Course

Development and Entrepreneurship in China and India

Stanford University
Course Lectures
  • Tarun Khanna, Professor at Harvard Business School, speaks about the incredible change in aspirations among young people in India. Whereas in the past young people aspired to become government officials, today they aspire to become entrepreneurs and lift themselves out of poverty by their own actions. Khanna reflects that this change in attitudes is inspiring and very good for the country.

  • Tarun Khanna, Professor at Harvard Business School, summarizes insights from one of his books by comparing private and public rights in India and China. Khanna argues that in India, private rights are favored over the public interest whereas in China the opposite is true. These tradeoffs affect the nature of doing business in each country and development. Elsewhere in his presentation, Khanna also suggests that India and China differ in that India has weak hard infrastructure (roads, etc.) but strong soft infrastructure (human assets, etc.) whereas in China the opposite is true, a duality that is clearly related to the public and private rights distinction discussed in this video segment.

  • Tarun Khanna, Professor at Harvard Business School, highlights the ability of entrepreneurs to provide solutions to social problems by telling the story of a cardiac hospital in India. Khanna points out that the founder, a cardiac surgeon and entrepreneur, has been able to achieve incredible results unmatched by private or public institutions around the world by rethinking the scale on which healthcare is delivered. Khanna emphasizes that this kind of entrepreneurship can solve social problems in ways that often governments cannot.

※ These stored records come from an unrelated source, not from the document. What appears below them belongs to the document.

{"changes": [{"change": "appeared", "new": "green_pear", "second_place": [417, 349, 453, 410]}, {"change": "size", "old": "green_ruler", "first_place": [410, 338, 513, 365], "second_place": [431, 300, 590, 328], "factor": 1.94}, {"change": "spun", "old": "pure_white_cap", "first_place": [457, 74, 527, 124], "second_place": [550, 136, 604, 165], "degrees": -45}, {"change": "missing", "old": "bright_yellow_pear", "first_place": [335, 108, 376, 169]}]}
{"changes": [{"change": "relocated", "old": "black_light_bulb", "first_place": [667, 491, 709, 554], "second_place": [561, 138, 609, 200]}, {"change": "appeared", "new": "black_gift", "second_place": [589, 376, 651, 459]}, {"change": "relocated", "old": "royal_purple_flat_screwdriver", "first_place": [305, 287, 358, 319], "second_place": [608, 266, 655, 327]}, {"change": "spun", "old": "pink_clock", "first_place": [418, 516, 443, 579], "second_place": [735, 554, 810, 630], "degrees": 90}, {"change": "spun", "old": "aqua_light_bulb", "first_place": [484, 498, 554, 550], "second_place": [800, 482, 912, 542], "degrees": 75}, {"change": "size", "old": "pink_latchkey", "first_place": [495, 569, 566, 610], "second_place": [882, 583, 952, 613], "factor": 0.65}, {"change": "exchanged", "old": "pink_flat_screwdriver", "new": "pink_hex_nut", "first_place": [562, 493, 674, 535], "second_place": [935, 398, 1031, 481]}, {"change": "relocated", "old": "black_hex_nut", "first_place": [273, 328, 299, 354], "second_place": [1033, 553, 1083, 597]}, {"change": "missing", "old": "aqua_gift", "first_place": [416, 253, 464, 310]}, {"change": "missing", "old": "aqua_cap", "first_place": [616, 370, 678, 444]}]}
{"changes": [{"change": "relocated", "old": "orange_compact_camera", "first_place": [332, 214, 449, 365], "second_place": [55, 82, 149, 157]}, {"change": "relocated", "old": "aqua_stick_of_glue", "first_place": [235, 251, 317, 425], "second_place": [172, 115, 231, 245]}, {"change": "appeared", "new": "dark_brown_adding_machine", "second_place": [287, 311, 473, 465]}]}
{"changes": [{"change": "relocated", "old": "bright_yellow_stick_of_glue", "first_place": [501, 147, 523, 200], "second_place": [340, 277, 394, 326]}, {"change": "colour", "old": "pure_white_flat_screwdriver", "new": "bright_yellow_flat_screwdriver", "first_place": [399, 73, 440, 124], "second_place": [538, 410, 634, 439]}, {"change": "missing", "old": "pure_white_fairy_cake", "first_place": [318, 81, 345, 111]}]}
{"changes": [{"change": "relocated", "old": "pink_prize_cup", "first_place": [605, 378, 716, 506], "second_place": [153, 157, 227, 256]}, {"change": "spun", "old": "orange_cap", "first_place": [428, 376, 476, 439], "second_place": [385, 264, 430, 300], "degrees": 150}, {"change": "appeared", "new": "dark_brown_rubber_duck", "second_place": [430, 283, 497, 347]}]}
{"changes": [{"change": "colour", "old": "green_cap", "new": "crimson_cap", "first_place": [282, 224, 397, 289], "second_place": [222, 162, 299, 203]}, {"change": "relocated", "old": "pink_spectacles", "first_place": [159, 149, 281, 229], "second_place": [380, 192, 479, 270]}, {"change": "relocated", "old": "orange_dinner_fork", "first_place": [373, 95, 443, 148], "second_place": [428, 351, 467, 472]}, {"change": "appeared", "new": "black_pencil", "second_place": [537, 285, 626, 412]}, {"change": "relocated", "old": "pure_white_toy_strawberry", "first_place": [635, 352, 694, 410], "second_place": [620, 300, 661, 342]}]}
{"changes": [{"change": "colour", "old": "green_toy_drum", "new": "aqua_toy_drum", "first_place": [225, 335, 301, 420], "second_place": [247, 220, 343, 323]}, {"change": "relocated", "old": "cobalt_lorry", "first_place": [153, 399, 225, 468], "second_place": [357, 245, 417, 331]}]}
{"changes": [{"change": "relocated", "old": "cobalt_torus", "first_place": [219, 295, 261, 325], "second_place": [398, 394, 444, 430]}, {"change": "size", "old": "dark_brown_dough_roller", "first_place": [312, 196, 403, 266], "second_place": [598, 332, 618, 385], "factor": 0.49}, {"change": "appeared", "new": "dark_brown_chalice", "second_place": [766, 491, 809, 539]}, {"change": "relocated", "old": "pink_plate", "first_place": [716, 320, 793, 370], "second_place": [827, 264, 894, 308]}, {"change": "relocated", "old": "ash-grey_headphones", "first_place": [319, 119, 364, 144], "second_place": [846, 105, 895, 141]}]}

  • Tarun Khanna, Professor at Harvard Business School, argues that the old equation that government = inefficient does not hold unilaterally but depends on the context. To illustrate, Khanna describes the evolution of the Communist Party of China and its efforts to co-opt entrepreneurs so that now the government and entrepreneurship is very closely integrated. In contrast, Khanna suggests that in India entrepreneurs keep their distance from the government.